Osman Yunis

Personal information
- Full name: Osman Yunis
- Date of birth: March 13, 1982 (age 43)
- Place of birth: Bo, Sierra Leone
- Height: 5 ft 10 in (1.78 m)
- Position(s): Left-back, Central defender

Team information
- Current team: Ports Authority F.C.

International career
- Years: Team / Apps / (Gls)
- 2002–: Sierra Leone

= Osman Yunis =

Sierra Leonean footballer

Osman Yunis (born March 13, 1982, in Bo, Sierra Leone) is a Sierra Leonean footballer. He plays as a left back or central defender, and is the captain of Ports Authority F.C., one of the top clubs in the Sierra Leone National Premier League.
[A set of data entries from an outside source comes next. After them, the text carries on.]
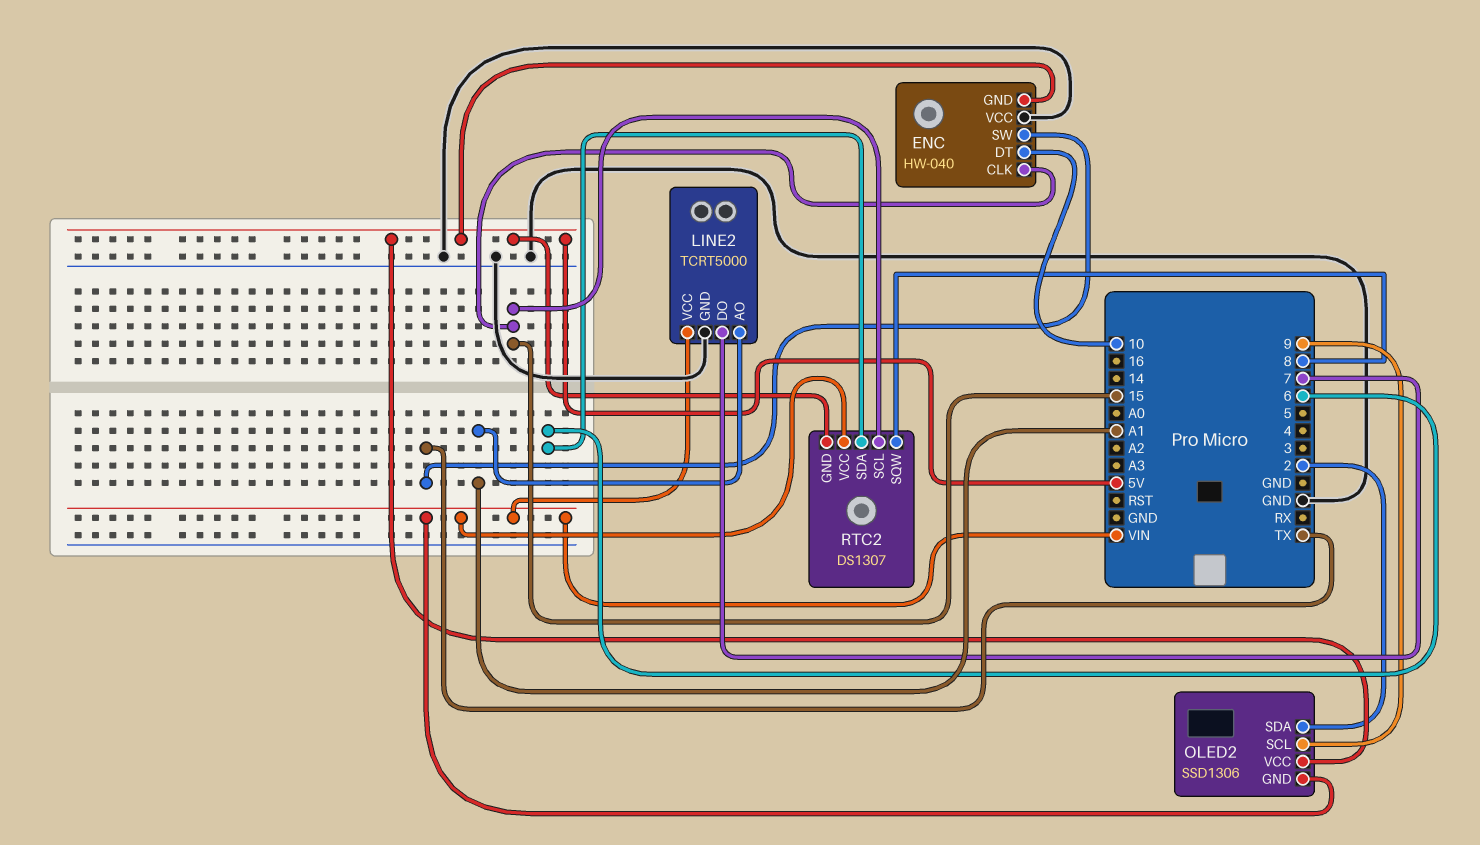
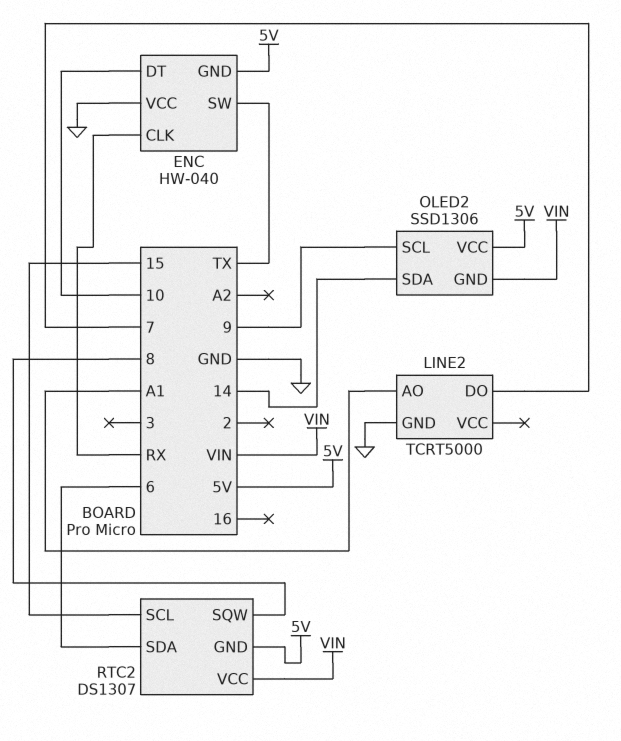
ENC pin CLK: 15 -> RX
LINE2 pin VCC: VIN -> none
OLED2 pin SDA: 2 -> 14

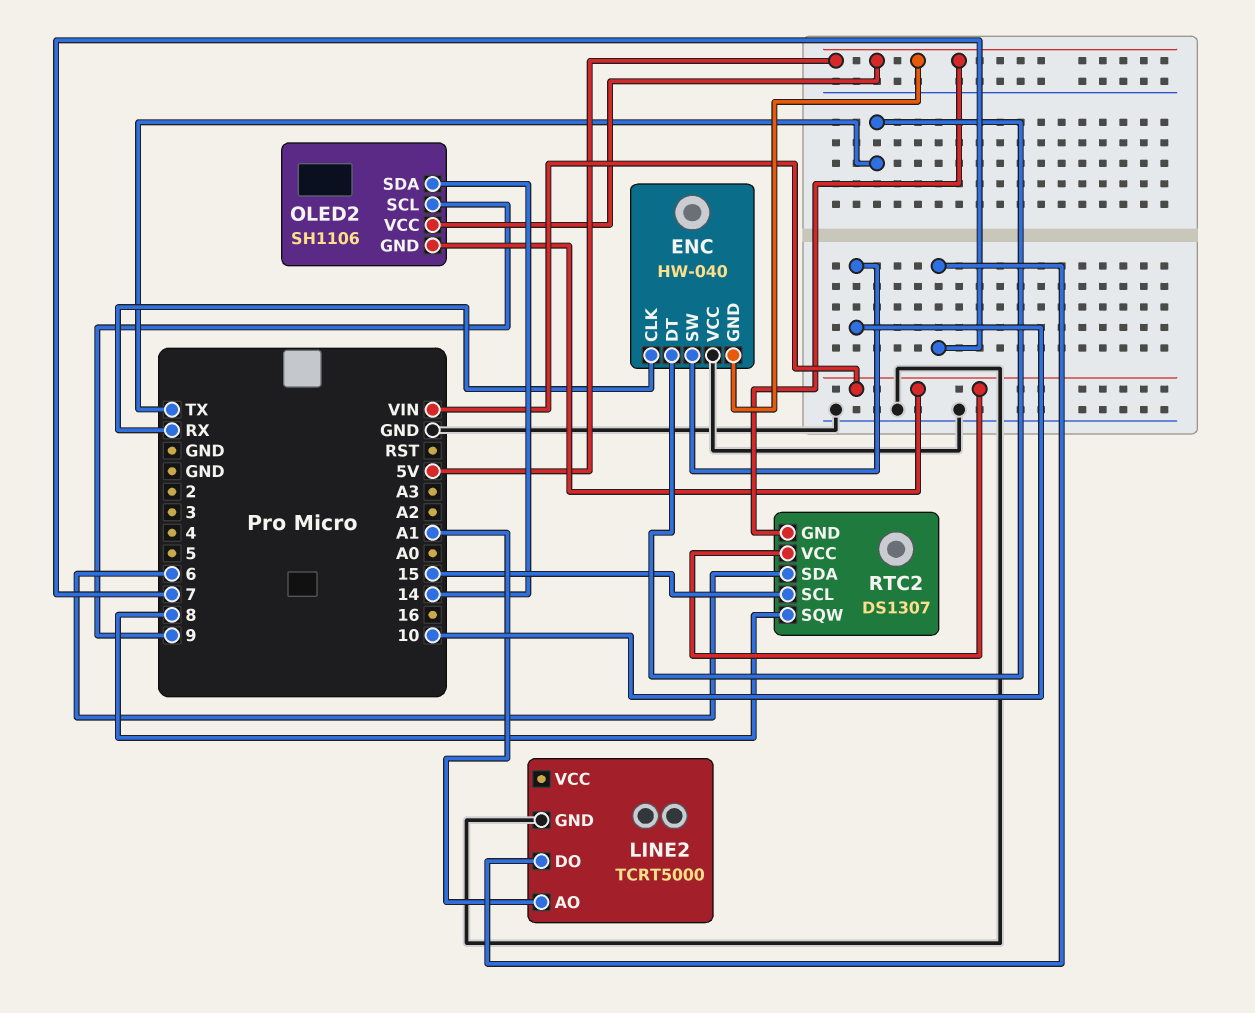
ENC pin DT: 10 -> TX
ENC pin SW: TX -> 10
OLED2: SSD1306 -> SH1106

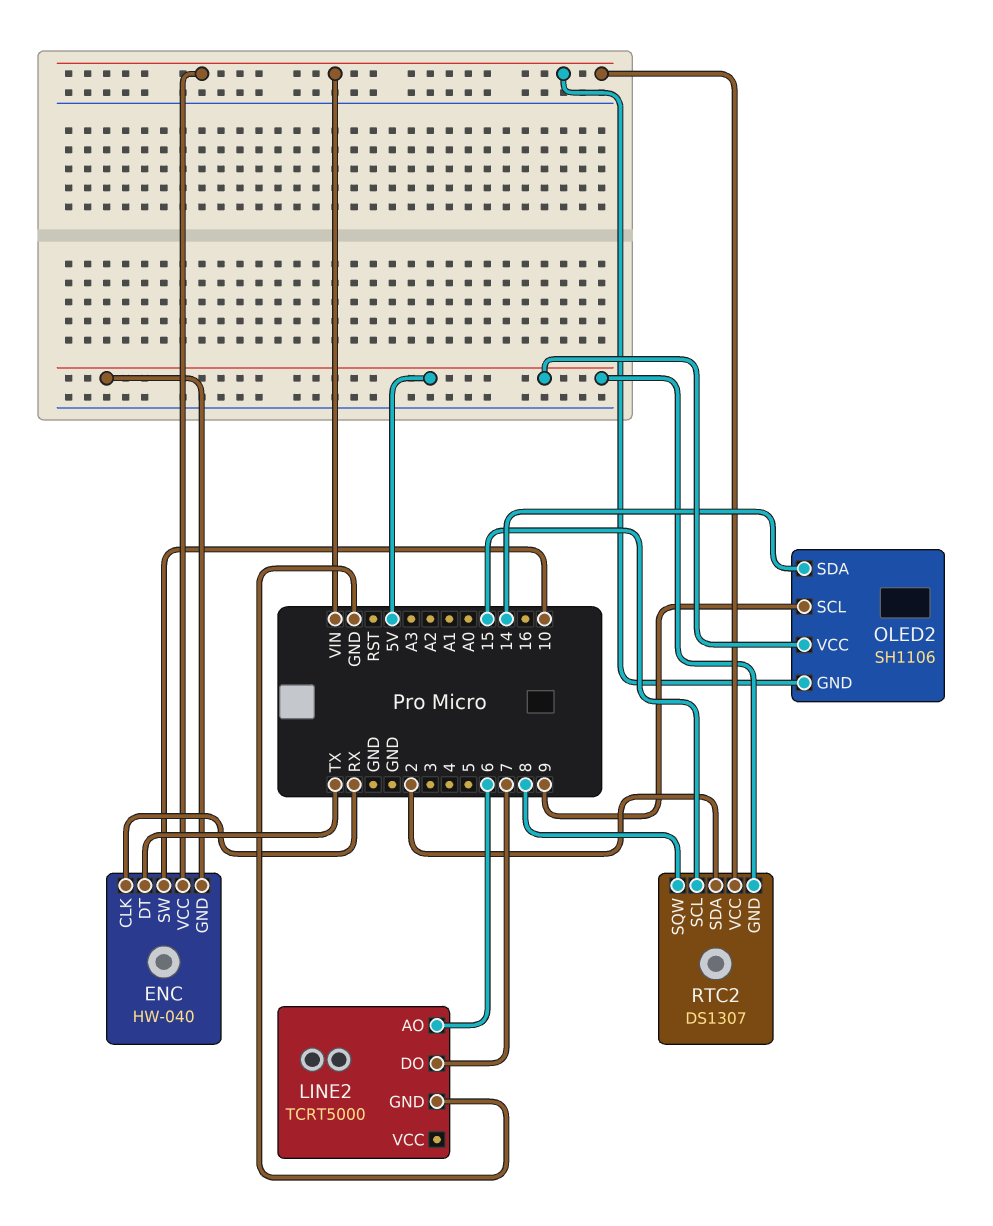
ENC pin VCC: GND -> VIN
LINE2 pin AO: A1 -> 6
RTC2 pin SDA: 6 -> 2

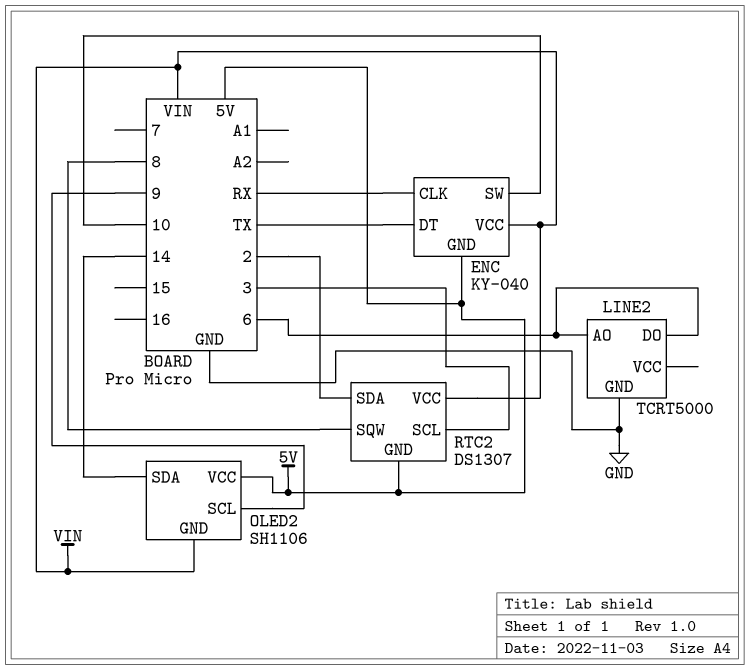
ENC: HW-040 -> KY-040
LINE2 pin DO: 7 -> 6
RTC2 pin SCL: 15 -> 3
He is also regular for the Leone Stars, Sierra Leone national football team since making his full international debut in 2002 against Gabon in a 2004 African Nations Cup qualifier in Freetown.

==Profile==
Yunis began his football career with top Sierra Leone National Premier League club Ports Authority. After such an impressive first season, he was immediately called up to the Sierra Leone national team and made his full international in 2002 against Gabon in a 2004 African Nations Cup qualifier in Freetown. Since then, he has established himself as one of the top defenders in the national team.